Sad Vacation early on seems to meet precisely these very high expectations. Following an opening pre-credit passage that re-introduces Helpless's protagonist, Tadanobu Asano's Kenji, into Aoyama's narrative universe, we see Asano/Kenji floating down a lazy river like Michel Simon in Jean Renoir's Boudu Saved from Drowning (1932) - or better yet André Bazin's description of Simon floating in the Marne, "yellow" and "glaucous" with its "tepid" August warmth. Aoyama has resurrected this image in the precise colors that the film theorist once used. Hence, Aoyama has shown himself to be an attentive student of his former University of Tokyo professor Shigehiko Hasumi; the spectacle of the everyday comes vividly into focus in this early passage, as does the director's unmistakable sensitivity for texture.
The film's essential looseness continues throughout much of the film's first two-thirds, in spite of the dramatic pyrotechnics that mark Aoyama's equally conspicuous melodrama. These two tendencies combine in the picture's Kyūshū garage, into which Kenji moves after spotting its proprietress, his long-lost - absentee - mother (Eri Ishida). Kenji, still with an enormous amount of animus toward his mother and perhaps intent on exacting some measure of revenge for her past neglect, brings with him Yuri (another Helpless holdover) and the Chinese boy Achun whom he had saved in the picture's opening sequence - in other words, he brings his surrogate family to the second collection of drifters who have congregated at the Mamiya's place (among these is Eureka's young heroine Kozue, Aoi Miyazaki), themselves forming such a grouping. In this way, Sad Vacation reapplies one of the key thematic constructs of the director's 2000 masterpiece: the reconstituted familial unit.

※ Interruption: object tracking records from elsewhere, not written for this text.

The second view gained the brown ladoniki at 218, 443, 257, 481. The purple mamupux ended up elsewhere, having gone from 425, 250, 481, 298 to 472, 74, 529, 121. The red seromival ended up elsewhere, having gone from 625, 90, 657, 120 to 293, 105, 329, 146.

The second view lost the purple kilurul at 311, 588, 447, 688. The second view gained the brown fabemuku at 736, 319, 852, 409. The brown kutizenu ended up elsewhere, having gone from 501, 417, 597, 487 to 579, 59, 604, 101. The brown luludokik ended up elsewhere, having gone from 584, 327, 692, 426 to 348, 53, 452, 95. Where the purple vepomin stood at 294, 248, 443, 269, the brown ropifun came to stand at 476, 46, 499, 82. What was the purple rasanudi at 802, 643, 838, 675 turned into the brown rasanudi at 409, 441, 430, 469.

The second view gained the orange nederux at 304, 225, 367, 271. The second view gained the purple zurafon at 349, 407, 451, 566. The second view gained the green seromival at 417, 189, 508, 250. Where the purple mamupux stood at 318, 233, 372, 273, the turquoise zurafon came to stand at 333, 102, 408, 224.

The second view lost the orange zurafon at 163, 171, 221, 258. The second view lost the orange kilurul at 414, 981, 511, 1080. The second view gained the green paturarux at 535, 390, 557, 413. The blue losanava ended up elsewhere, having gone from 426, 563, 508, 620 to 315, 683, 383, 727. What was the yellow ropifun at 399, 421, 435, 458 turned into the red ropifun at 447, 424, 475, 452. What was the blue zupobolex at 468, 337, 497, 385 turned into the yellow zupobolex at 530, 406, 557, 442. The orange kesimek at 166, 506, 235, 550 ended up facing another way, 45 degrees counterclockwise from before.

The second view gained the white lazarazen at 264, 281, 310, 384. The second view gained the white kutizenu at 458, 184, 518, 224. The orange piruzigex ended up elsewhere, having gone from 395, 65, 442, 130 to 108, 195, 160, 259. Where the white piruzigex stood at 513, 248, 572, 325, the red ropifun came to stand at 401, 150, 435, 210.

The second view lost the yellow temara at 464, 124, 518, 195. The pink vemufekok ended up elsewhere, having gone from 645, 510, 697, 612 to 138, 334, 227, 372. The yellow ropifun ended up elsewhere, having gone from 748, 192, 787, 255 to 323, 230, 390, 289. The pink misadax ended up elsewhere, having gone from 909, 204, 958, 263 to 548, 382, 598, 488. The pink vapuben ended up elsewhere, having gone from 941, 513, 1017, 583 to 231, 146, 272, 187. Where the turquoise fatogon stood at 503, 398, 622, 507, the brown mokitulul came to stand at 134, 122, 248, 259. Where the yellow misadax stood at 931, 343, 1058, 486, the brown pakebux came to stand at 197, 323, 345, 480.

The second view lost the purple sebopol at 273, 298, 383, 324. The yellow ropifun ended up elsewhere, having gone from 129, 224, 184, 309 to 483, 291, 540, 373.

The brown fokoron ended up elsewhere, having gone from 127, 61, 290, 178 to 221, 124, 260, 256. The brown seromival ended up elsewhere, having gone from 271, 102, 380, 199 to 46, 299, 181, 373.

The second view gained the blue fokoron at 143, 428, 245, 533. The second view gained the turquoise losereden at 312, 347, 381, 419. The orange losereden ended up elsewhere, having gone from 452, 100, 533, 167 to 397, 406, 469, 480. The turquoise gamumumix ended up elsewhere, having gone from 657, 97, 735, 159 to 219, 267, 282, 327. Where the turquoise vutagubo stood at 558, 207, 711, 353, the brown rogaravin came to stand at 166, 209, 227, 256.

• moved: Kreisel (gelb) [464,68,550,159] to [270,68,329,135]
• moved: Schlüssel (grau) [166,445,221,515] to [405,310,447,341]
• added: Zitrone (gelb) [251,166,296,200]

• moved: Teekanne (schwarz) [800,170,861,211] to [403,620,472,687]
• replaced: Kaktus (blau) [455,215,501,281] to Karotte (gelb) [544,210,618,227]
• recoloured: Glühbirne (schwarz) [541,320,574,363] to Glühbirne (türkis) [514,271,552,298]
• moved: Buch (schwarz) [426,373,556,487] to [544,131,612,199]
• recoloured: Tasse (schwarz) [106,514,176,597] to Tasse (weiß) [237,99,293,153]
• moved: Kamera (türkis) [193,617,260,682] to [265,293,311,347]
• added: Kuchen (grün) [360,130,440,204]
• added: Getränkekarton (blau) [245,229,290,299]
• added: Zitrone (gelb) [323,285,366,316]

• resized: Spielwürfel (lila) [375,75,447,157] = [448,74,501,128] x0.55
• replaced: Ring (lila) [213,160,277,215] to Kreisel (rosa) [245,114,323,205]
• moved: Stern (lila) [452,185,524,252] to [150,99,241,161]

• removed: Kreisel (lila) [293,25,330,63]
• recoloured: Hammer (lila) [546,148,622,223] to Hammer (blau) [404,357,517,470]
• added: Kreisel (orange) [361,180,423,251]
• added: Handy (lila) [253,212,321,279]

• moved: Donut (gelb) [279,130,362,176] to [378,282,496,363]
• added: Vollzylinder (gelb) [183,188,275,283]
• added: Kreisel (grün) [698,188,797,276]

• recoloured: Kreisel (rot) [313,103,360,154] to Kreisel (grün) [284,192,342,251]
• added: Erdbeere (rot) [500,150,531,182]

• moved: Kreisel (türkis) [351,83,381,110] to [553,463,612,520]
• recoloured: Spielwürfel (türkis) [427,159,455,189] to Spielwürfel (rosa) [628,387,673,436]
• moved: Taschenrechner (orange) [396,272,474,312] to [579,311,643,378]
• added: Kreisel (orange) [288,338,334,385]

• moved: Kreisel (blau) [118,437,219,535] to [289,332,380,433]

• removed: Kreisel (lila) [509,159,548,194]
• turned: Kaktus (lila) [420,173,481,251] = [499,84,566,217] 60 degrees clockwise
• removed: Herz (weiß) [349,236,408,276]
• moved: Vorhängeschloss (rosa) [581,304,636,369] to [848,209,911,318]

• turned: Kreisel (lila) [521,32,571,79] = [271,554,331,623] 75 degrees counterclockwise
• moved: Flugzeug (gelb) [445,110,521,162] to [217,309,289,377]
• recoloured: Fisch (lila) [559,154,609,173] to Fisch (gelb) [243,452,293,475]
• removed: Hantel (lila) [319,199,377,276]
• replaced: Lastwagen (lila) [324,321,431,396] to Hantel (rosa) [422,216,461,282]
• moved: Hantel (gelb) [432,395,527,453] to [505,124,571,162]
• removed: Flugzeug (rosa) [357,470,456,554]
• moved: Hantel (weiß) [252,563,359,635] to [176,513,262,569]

Moreover, since many are also heroes of the earlier two works, they also live with the same traumas they did in the earlier pictures. Indeed, this reusing of prior characters marks the film's most formally compelling feature. (The flash-forwards that pepper the narrative - the other most noteworthy device in Sad Vacation, which the NYAFF's program notes compare to The Limey - though distinct, do not appear to possess a similarly organic narrative function.) Specifically, Aoyama's narrative strategy constructs a diegetic world that emerges as far more than the sum of the film's plot elements. Like the spiritual undercurrent, a key subtext of Eureka similarly, which is expressed in a sign that we return to on multiple occasions - "We are not alone" - the film's story world extends far beyond the visible. As with The Darjeeling Limited, this is a film with a clearly articulated author (perhaps the explanation for the flash-forwards?) and with many narratives threads that might have been pursued alternatively.
But it is that favorite contemporary Japanese theme of the dysfunctional family (spanning back to at least Yoshimitsu Morita's fine 1983 The Family Game) that Aoyama pursues. While Aoyama's vision remains lucid throughout the picture's final third, with both his explicit condemnation of Japanese mothers and fathers and his humanistic affirmation that we must concern ourselves with the living - though Kenji's mother's heartless statement of this view is less credible - the film's plot becomes ever more labyrinthine in Aoyama's attempts to weave in its rhyming antecedents. Consequently, it becomes increasingly evident that Sad Vacation fails to stand on its own as a feature, requiring an awareness instead of not only Eureka but also Helpless - less to understand the film's transparent point-of-view than to juggle its ever-multiplying character count. What had been a languid float through the water and then a digressive congregation of the damned finally becomes a test of character recongition that detracts from Sad Vacation's greatest strengths.
And then there is the Sad Vacation itself, narratively repeating the theme of the eponymous Johnny Thunders song that scores the opening credits. With said "vacation" we have one last melodramatic turn, which collectively constitute a piling on that cancels Sad Vacation's earlier promise.
Sad Vacation screens at the Japan Society in Midtown Manhattan, Sunday, July 6 at 1:15 PM.